The hosting platform Airbnb on Monday has gone from listing “COVID-19 retreats” to reserving listings in Mexico only for medical personnel fighting COVID-19.

Non-essential leisure or business travelers — that is, anyone not assisting patients in the coronavirus crisis — are banned from booking homes and apartments until April 30.

Airbnb hosts will not only offer basic toiletries to their guests, but items like hand sanitizer and face masks.

“We are going through an unprecedented health crisis. At the moment it is preponderant that we all join efforts so that Mexico can get out of this emergency as soon as possible,” said Ángel Terral, director of Airbnb for Mexico, Central America and the Caribbean.

With this measure, the platform complies with contingency measures that the Mexican government decreed two weeks ago, which ordered the suspension of non-essential activities until April 30.

Mexico is in phase 2 of the COVID-19 epidemic, which has caused 406 deaths and 5,399 infections, of which a third have required hospitalization.

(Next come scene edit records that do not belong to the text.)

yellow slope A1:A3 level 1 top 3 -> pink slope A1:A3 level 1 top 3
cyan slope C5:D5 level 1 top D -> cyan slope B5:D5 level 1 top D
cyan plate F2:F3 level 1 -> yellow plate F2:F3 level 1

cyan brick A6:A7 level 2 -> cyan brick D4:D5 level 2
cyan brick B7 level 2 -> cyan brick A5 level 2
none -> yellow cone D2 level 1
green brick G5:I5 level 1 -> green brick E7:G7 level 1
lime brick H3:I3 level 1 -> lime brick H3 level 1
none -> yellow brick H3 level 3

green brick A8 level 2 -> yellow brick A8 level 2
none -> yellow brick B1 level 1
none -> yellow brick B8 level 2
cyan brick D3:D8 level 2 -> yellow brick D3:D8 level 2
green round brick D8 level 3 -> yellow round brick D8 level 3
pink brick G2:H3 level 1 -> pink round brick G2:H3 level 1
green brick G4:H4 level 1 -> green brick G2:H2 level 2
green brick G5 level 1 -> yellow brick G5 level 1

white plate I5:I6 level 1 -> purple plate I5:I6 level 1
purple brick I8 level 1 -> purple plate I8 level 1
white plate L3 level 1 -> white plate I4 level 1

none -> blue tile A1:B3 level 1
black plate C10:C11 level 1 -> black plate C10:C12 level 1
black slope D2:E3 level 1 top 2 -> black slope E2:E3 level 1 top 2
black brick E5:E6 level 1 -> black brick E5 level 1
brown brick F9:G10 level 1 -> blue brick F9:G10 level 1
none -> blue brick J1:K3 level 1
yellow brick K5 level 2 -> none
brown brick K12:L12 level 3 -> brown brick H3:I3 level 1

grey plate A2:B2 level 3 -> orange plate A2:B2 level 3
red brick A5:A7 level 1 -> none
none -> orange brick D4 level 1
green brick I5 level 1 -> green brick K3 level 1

The Union of Secretaries of Tourism of Mexico (Asetur) has projected a 3% contraction of tourism GDP this year, a loss of US$2.4 billion, in a “conservative scenario.”

The economic impact of the platform’s new restriction is unknown since Airbnb does not publish the number of properties it lists in Mexico. But an estimated 1,143 hotels have closed in Mexico, risking 100,000 related jobs, according to the National Tourism Business Council (CNET).